Defendant-appellant Barton B. Ostroff appeals from a verdict and judgment for actual and punitive damages awarded to plaintiffappellee Doug Coyner in an action for malicious abuse of process, and from orders for sanctions for failure to comply with post-judgment discovery procedures. The litigation upon which the instant action was based was commenced on March 30, 1981, when suit was filed in the State Court of Cobb County by Gold Coast Marketing, Inc., a corporation of which Ostroff was the sole shareholder, against Doug Coyner d/b/a Rock Shrimp International (RSI), alleging that the defendant owed the plaintiff $4,880.80 plus interest and costs on open account as shown by attached documents. Coyner answered, contending that the complaint failed to state a claim upon which relief could be granted because the indebtedness sued upon, if incurred, was owed by RSI, a Florida corporation which was at all times during the date of the alleged transactions validly organized and existing in good standing; that the plaintiff openly and knowingly at all times did business with the corporation and not with Coyner individually; that Coyner was thus not a proper party to the action; that RSI had as its place of business in the state of Georgia an address located in DeKalb County and had not conducted any business since the time of the *110 transactions alleged in the complaint; and that therefore the court did not have jurisdiction of the corporation or the subject matter of the complaint, the captioned defendant was not a proper party to the action, and the suit should be dismissed.
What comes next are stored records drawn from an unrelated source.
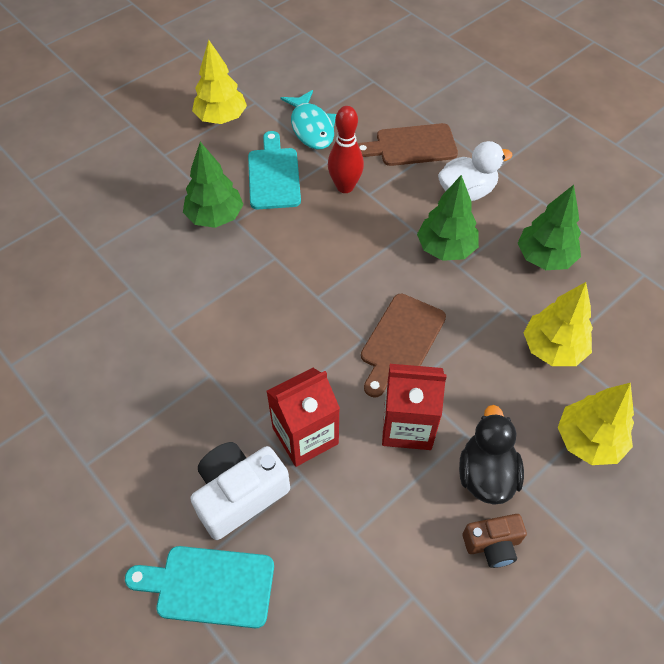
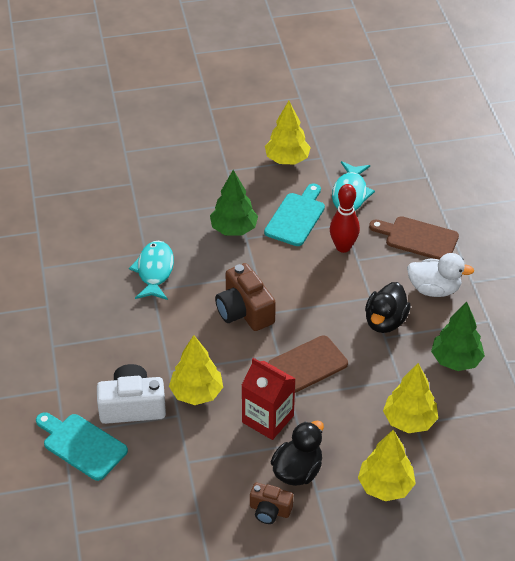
camera: 30 degrees right, 10 degrees down
(156, 306) = (154, 271): none -> turquoise fish
(291, 306) = (244, 311): none -> brown camera
(305, 435) = (196, 393): red carton -> yellow tree
(446, 248) = (385, 321): green tree -> black duck

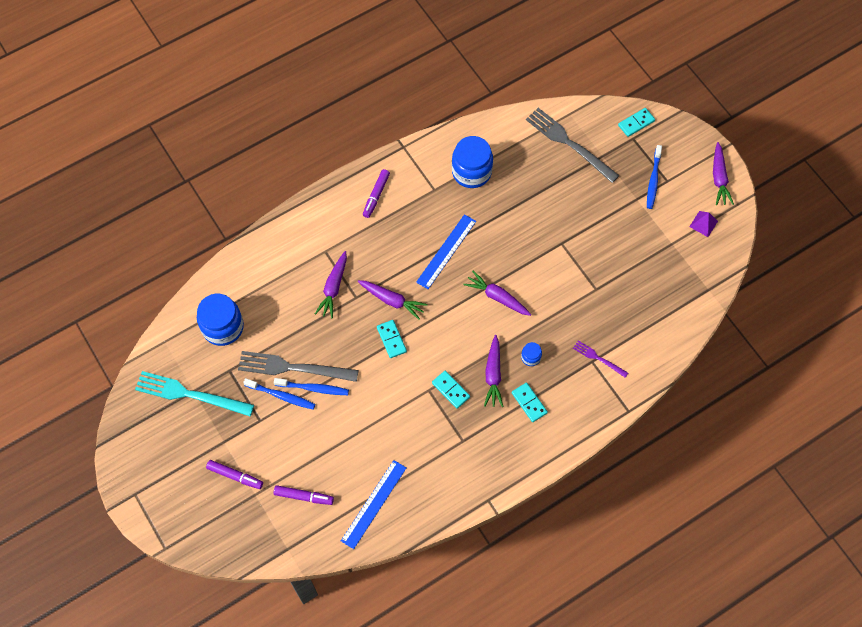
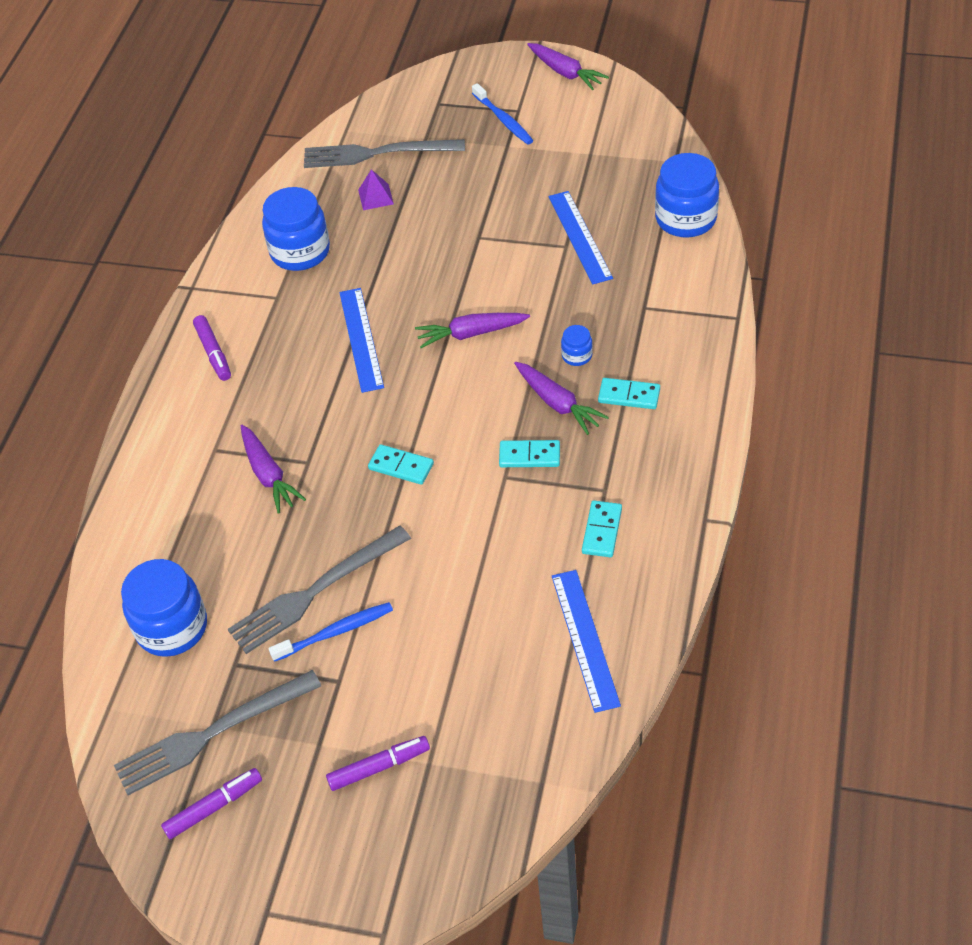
camera: 40 degrees left, 15 degrees down
(190, 394) = (212, 733): turquoise fork -> grey fork
(304, 496) = (492, 709): purple marker -> purple marker (214, 807)
(313, 388) = (366, 590): blue toothbrush -> none
(392, 300) = (355, 430): purple carrot -> none
(598, 358) = (647, 299): purple fork -> none
(609, 290) = (579, 237): none -> blue ruler
(636, 123) = (425, 90): turquoise domino -> turquoise domino (602, 531)
(672, 329) = (686, 219): none -> blue jar
(703, 224) = (599, 116): purple pyramid -> purple pyramid (375, 197)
Gold Coast pursued no discovery. Although Ostroff was given notice on August 24, 1983, that his deposition would be taken on September 2, he failed to appear or give notice that he would not be appearing, and a motion to compel was filed by Coyner/RSI. The case was set for trial on September 12, 1983. On the Friday before the Monday trial date, the attorney then representing Gold Coast made an unsolicited telephone call to Coyner’s lawyer offering to accept $2,000 from Coyner to settle the case. When this was refused, Gold Coast’s attorney telephoned Coyner’s lawyer again on the Sunday before trial, offering to accept $500 from Coyner in return for dismissing the suit. This offer was also refused as Coyner was prepared for trial and had incurred substantial costs. Ostroff failed to appear in court for trial and his attorney did not move for a continuance or offer any explanation for his client’s non-appearance, but dismissed the case, which was never refiled.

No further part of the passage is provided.